L’obiettivo del presente lavoro è duplice: ricostruire il percorso che il bene oggetto di confisca definitiva compie, per divenire da simbolo del potere mafioso sul territorio a strumento di opportunità di riscatto sociale per i membri della comunità cui lo stesso inerisce e di educazione alla legalità da un lato, e verificare se il quadro normativo di riferimento permetta di applicare al dominio dei beni immobili confiscati e trasferiti per finalità sociali (introdotto dalla legge n.109 e confermato dal Codice Antimafia) la categoria dei beni comuni, ricostruita abbracciando una prospettiva de iure condito di analisi.
Al fine del raggiungimento del primo obiettivo, l’elaborato proporrà un’analisi preliminare della fattispecie di cui all’art. 416-bis, con particolare attenzione agli elemento del metodo mafioso e della forza del vincolo associativo; seguirà poi un’analisi delle principali teorie sociologiche aventi ad oggetto il tema mafia, poiché il legislatore dimostra essere da esse influenzato inserendo - all’interno della fattispecie sopra richiamata - l’elemento dell’omertà, con una panoramica sulla trasformazione del fenomeno mafioso, con particolare attenzione ai nuovo settori di investimento criminale.
Successivamente il lavoro proporrà un’ analisi delle varie tipologie di confisca esistenti nel nostro ordinamento; in particolare ci si soffermerà sulla c.d. confisca allargata ex art. 12-sexies del D.L. n.306 del 1992, e sulla c.d. confisca di prevenzione, oggetto di revisione ad opera del D.L. n. 92 del 2008 - convertito con modificazioni in legge n. 125 del 2008 - e della legge n.94 dl 2009; seguirà un analisi della Agenzia nazionale per l'amministrazione e la destinazione dei beni sequestrati e confiscati alla criminalità organizzata incentrata da un lato, sulla ricostruzione della sua struttura e organizzazione nonché delle sue relazioni e collaborazioni con altri soggetti pubblici e privati convolti nel procedimento, dall’altro sulle funzioni che essa svolge nelle varie fasi.

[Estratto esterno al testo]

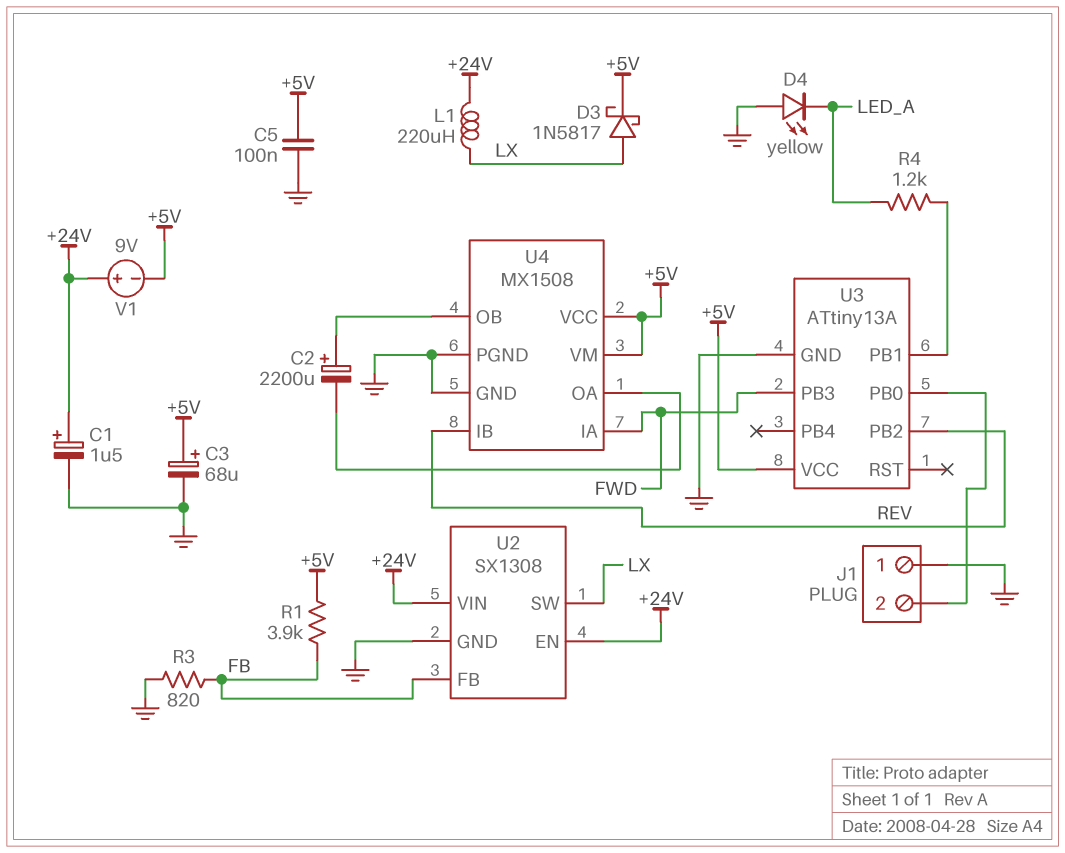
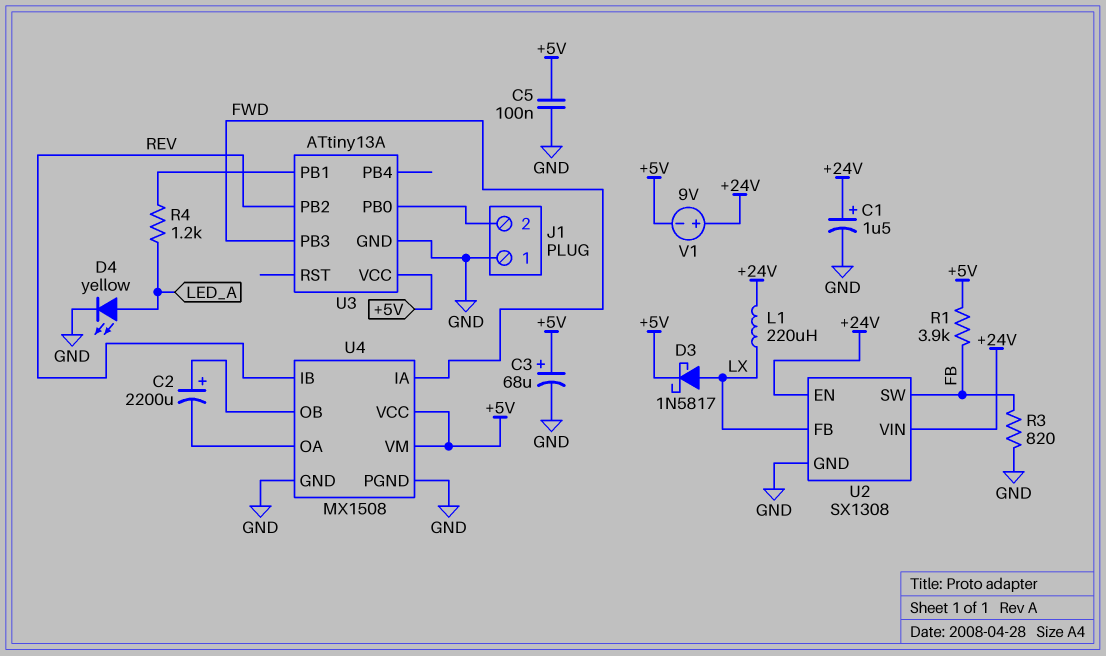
D4: LED yellow (A GND, K LED_A) -> LED yellow (A LED_A, K GND)
U2 pin FB: FB -> LX
U2 pin SW: LX -> FB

Al fine del raggiungimento del secondo obiettivo sopraindicato, si proporrà una distinzione fra bene e servizio che sullo stesso si innesta, cercando nei meandri del terzo settore figure che senza perseguire uno scopo meramente egoistico, e attraverso modalità di gestione condivisa e partecipativa, siano in grado di sfruttarne tutto il potenziale produttivo. Infine ci chiederemo se un bene confiscato non sia, mediante la sola garanzia del libero accesso, di per sé (senza la necessaria interazione di un servizio che sullo stesso si innesta) in grado di esprimere un utilità destinata al soddisfacimento di diritti fondamentali della persona: si crede infatti che la mera apertura degli immobili - prima simbolo del potere mafioso - alla comunità cui ineriscono, possa essere fonte di forza propulsiva nuova, contribuendo ad alimentare una politica di contrasto alla criminalità di tipo mafioso che postuli una partecipazione della cittadinanza attiva; è infatti compito dello Stato in quanto amministratore della giustizia creare le condizione idonee all’esercizio di un postulato diritto alla collaborazione della comunità di riferimento con l’autorità giudiziaria, abbattendo quella barriera dell’omertà, che si atteggia come elemento caratterizzante l’influenza mafiosa sul territorio, e che lo stesso legislatore include all’interno della fattispecie incriminatrice di cui all’art. 416-bis.